Sweet times for Bitcoin candy
Cryptocurrency fans with a sweet tooth will be eager to learn that a new Bitcoin has been launched – made entirely of chocolate! The sweet treats come courtesy of American retail giant, Walmart, and are being hailed: “The Modern Currency in Chocolate.” The coins look just like the typical chocolate treats that are popular children’s Christmas stocking fillers and are covered in gold foil. They can be found for sale in Walmart retail outlets that have lined their shelves with bags of the chocolate candy coins.
Buyers can unwrap the chocolate bitcoins gold foil to uncover the delicious milk chocolate treasure – rather more appealing and much tastier than the virtual form of decentralised currency! The coins are for sale for a price of one single dollar for a 1.48-ounce mesh bag of six –considerably cheaper than the actual Bitcoins which trade for around $7,350 each. They are being promoted with the tagline ‘Everyday Low Price’ and the beauty of buying the confectionery version of Bitcoin is that their prices don’t fluctuate and you can just pick them up them off the shelf and chuck them in the trolley and pay for them at the till, rather than wading through an extensive customer verification process.

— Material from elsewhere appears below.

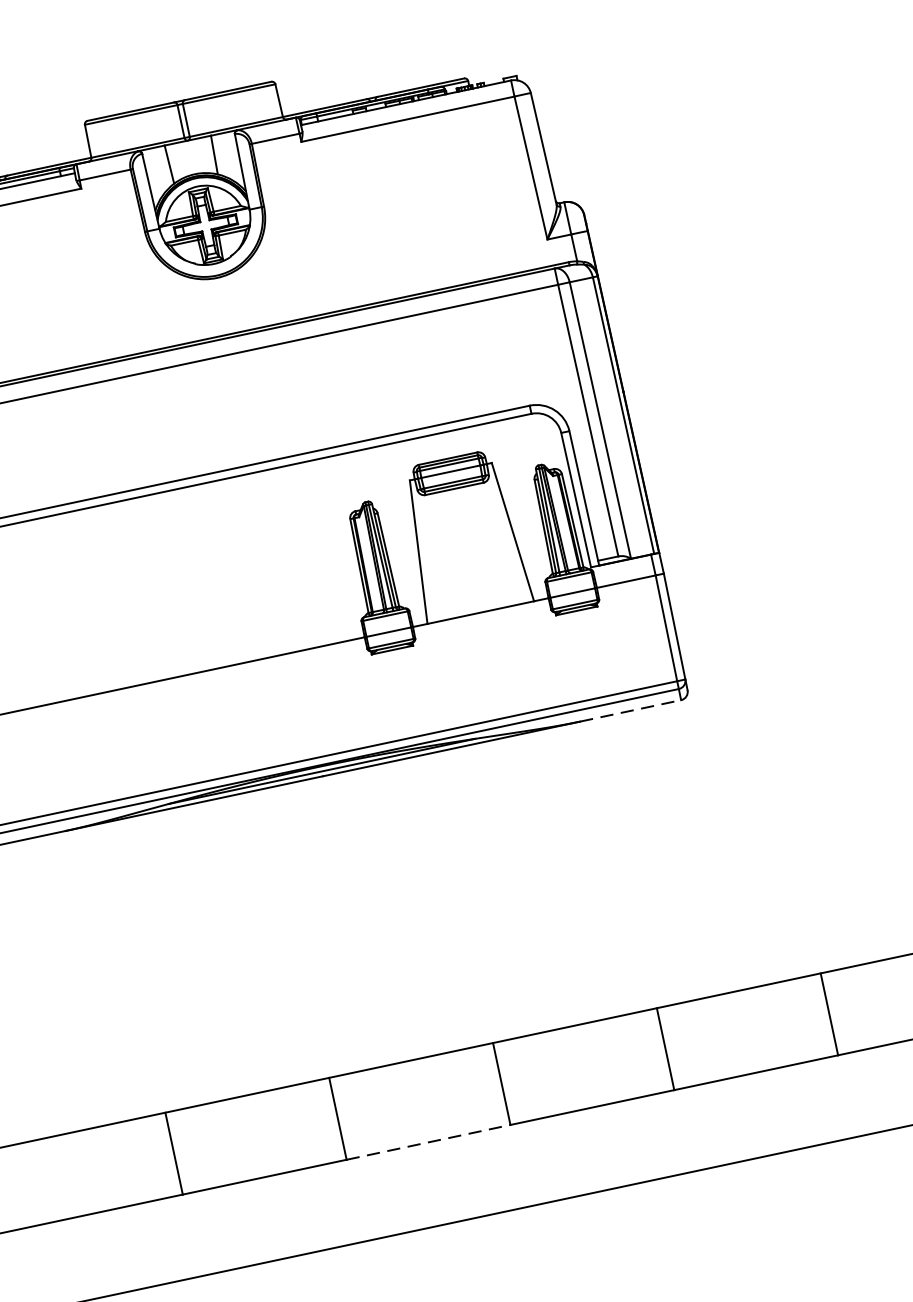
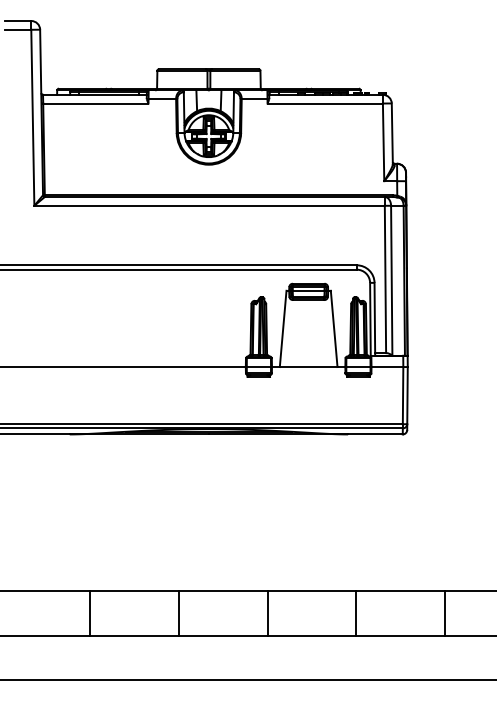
line: (630, 710) -> (375, 434), dashed -> solid
line: (428, 1142) -> (223, 635), dashed -> solid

Readers have shared images of the chocolate bitcoins on Reddit, the American social news hub, who have spotted them while doing their daily shopping and the snaps have generated a lot of interest on crypto online forums. It’s a clever Public Relations stunt for both Walmart and Bitcoin – the largest cryptocurrency on the market – and will no doubt draw attention to crypto – putting it in the spotlight before the general public who may not be aware of it. The coins are positioned in what is known in the retail world as an ‘end cap’ – a prominent promotional shelving space in a retail outlet which receives lots of passing traffic from shoppers.
As Walmart is one of the largest retailers in the world - boasting nearly 12,000 stores including hypermarkets, department stores and grocery shops based in 28 countries across the globe, which are visited by over 270 million customers per week and employing around 2.3 million workers - this will guarantee a great deal of exposure for the chocolate Bitcoins.

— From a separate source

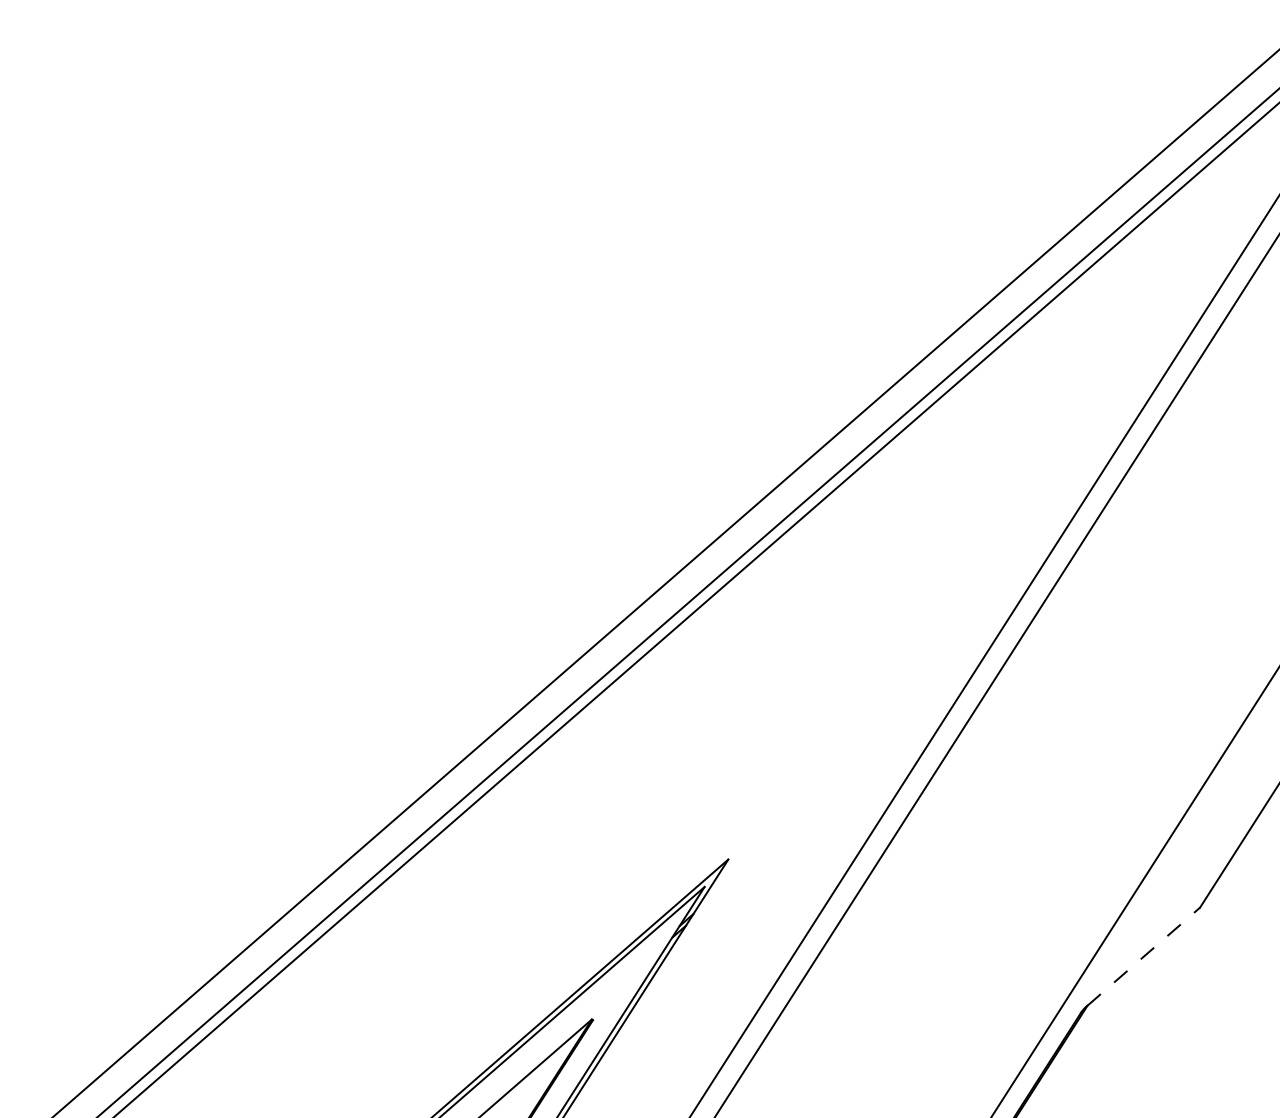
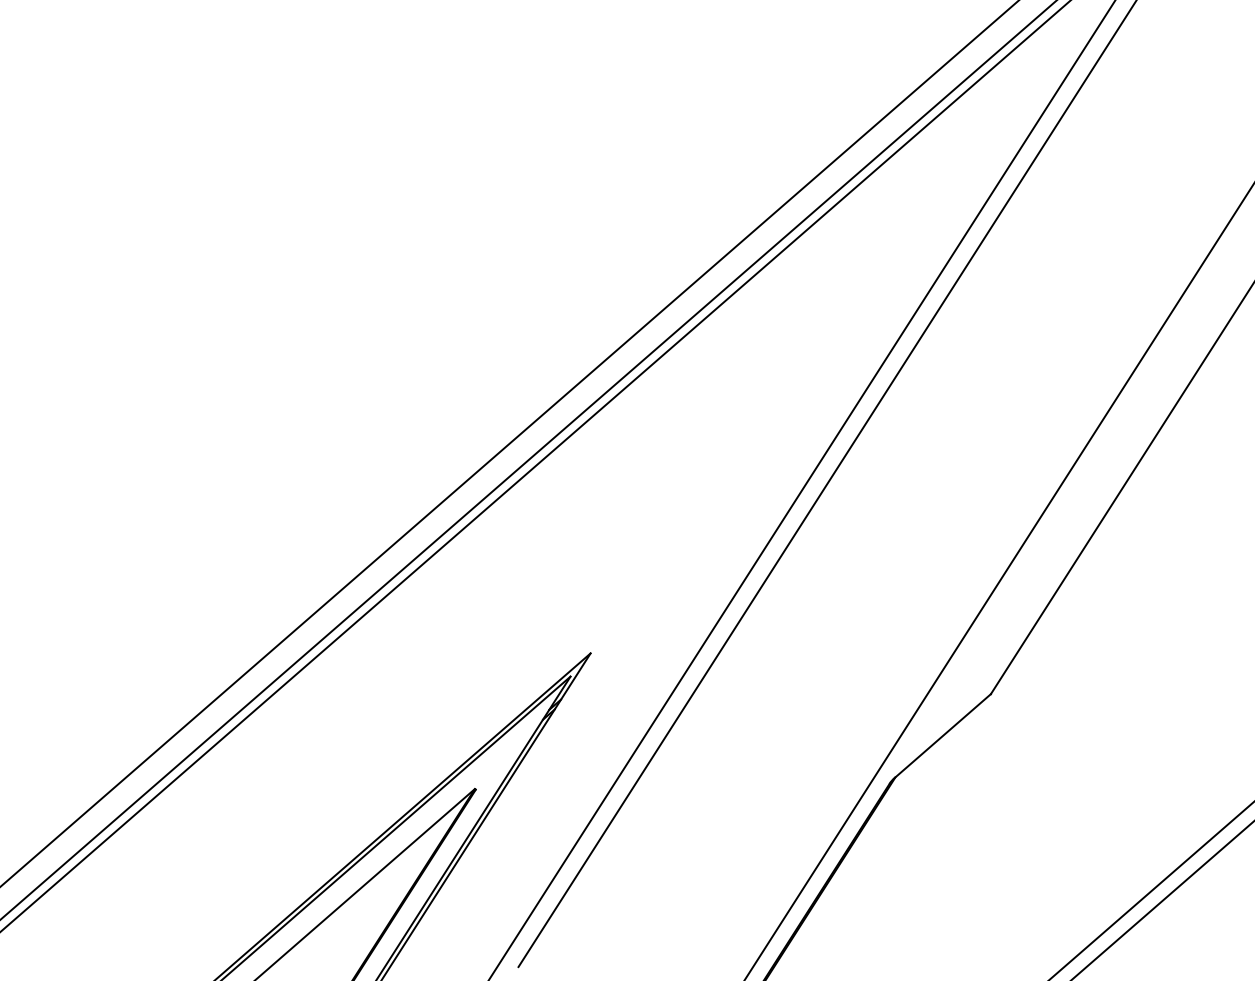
line: (1144, 956) -> (943, 735), dashed -> solid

The chocolate bitcoins have been created by the candy manufacturer, Frankford Candy & Chocolate Company, which is based in Philadelphia. Both Frankford and Walmart have remained mysteriously tight-lipped about the promotion. However, crypto commentators are hailing the quirky gimmick as a huge step in bringing Bitcoin into the mainstream public’s consciousness.
Although Walmart does sell Bitcoin merchandise, such as books and guides to cryptocurrency, through its online stores, the chocolate bitcoins appear to be the Walmart’s first foray into crypto trading but could signal the first of many crypto ventures for the multinational company. Now the multinational corporation will be acting as an intermediary through which potential investors can buy Bitcoin via the company’s Walmart2Walmart money transfer operation.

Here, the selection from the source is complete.